Cedroni con Ferran Adrià in una foto d'archivio

Cedroni con Ferran Adrià in una foto d'archivio

Personalmente, vivo la vita come un viaggio, come quello che spesso faccio in autostrada da nord verso sud, con lo sguardo rivolto a destra, verso l’entroterra: il paesaggio ha forme discrete come il carattere della sua gente, ma nasconde tesori enogastronomici preziosi. È il paesaggio delle Marche, terra di brava gente dal cuore leggero, di fautori di grandi opere. Apice di questo percorso, la mia stella polare: Senigallia. Città di mare e di eclettica bellezza, Senigallia mi ha visto nascere. Era il 9 luglio del 1964, stavo per venire alla luce nell’acqua del mare perché mia madre pescava ancora i cannelli. Ricordi dolcemente sfocati e altri chiari e nitidi vengono alla mente pensando alla mia città, come le dune di sabbia e i canneti che un tempo rendevano il lungomare di una bellezza incontenibile.
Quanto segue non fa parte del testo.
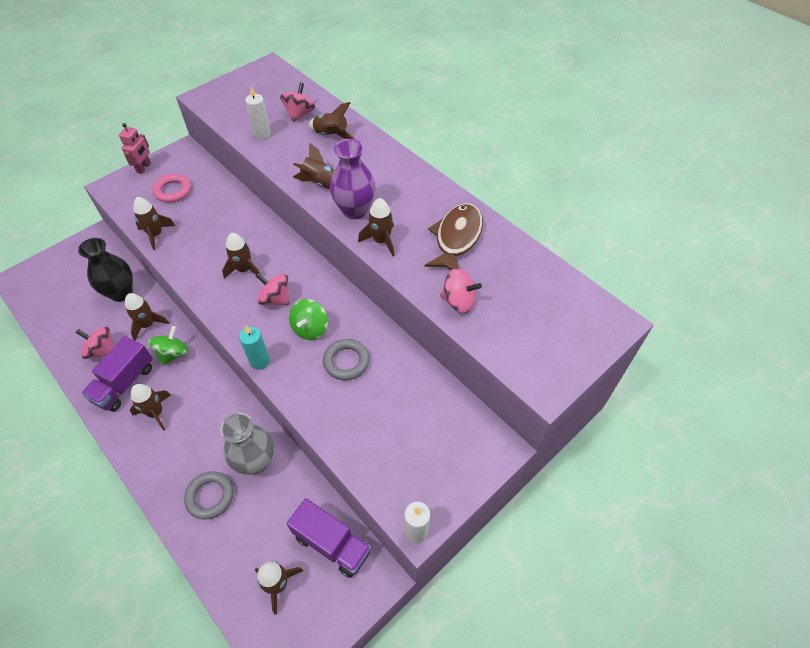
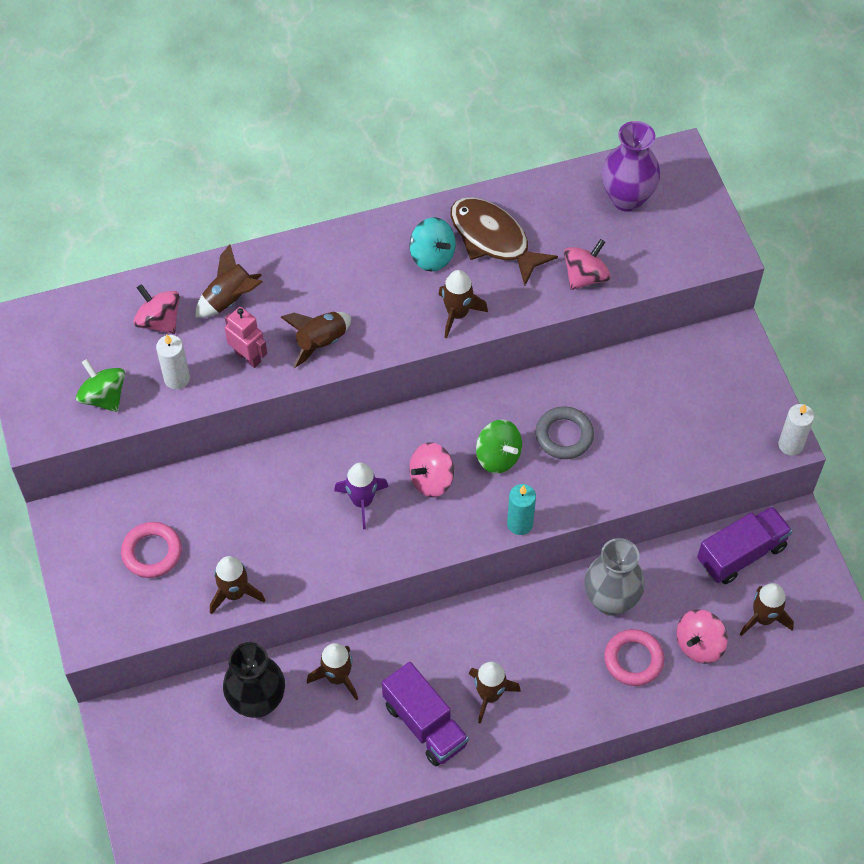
camera: 65 degrees left, 5 degrees up
(102, 350) = (353, 743): pink spinning top -> pink spinning top (699, 645)
(144, 168) = (73, 581): pink robot -> pink robot (248, 357)
(173, 354) = (405, 655): green spinning top -> green spinning top (104, 397)
(210, 496) = (633, 660): grey ring -> pink ring
(244, 269) = (362, 501): brown rocket -> purple rocket
(354, 210) = (391, 322): purple vase -> purple vase (627, 198)
(421, 212) = (432, 256): none -> turquoise spinning top

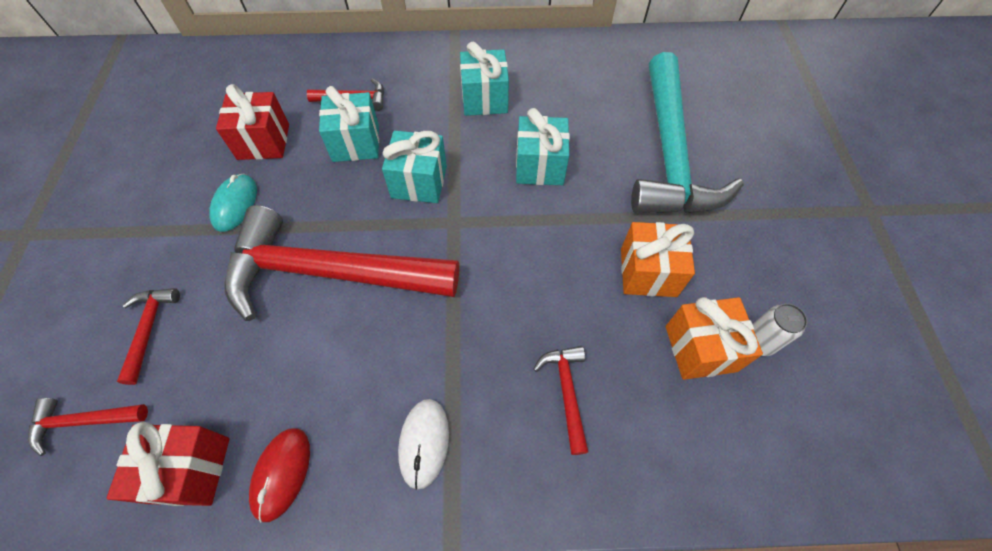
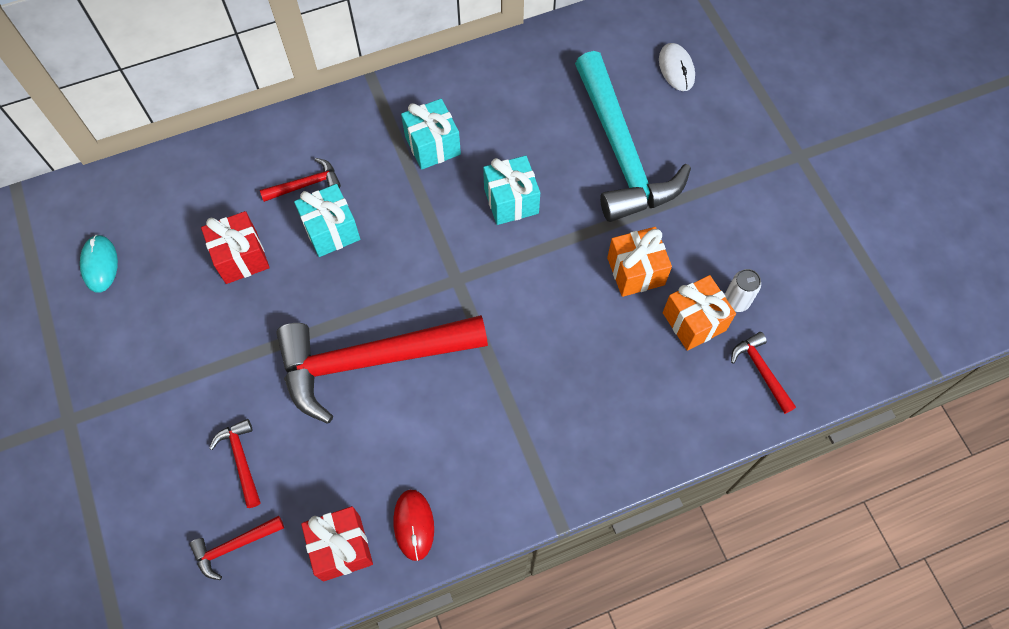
camera: 20 degrees left, 5 degrees up
(235, 204) = (250, 327): turquoise mouse -> turquoise mouse (100, 264)
(419, 182) = (409, 251): turquoise gift -> none
(424, 443) = (511, 465): white mouse -> white mouse (676, 69)
(566, 392) = (603, 390): red hammer -> red hammer (761, 371)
Cinzia Benzi e Moreno Cedroni, che firmano il libro

Cinzia Benzi e Moreno Cedroni, che firmano il libro

Senigallia mi ha visto crescere e io ho visto crescere lei, strada dopo strada, piena dopo piena. E nonostante sia così cambiata, resta ancora un luogo che regala bellezza. Come quella delle fotografie di Mario Giacomelli, sempre viva. Quando aprii il ristorante, nel 1984, andavo nella sua tipografia ad acquistare i blocchetti delle ricevute, e ancora non lo conoscevo per la sua arte. Gli ho poi dedicato “La figura nera aspetta il bianco”, un piatto che porta il titolo del suo libro e simboleggia la grande stima che ho nei suoi confronti.

Dalla rotonda al molo, dalla Piazza delle Erbe alla Rocca Roveresca, al Palazzo del Duca, Senigallia offre una vasta serie di cartoline per il mondo intero. Senigallia e il suo mare, quel mare in cui il destino voleva farmi venire alla luce; questo mare, che mi accompagna da allora, non mi abbandona nemmeno per un istante, è presente in tutto ciò che faccio. Non è un caso se la cucina della Madonnina, quella del Clandestino e quella di casa mia sono tutte vista mare.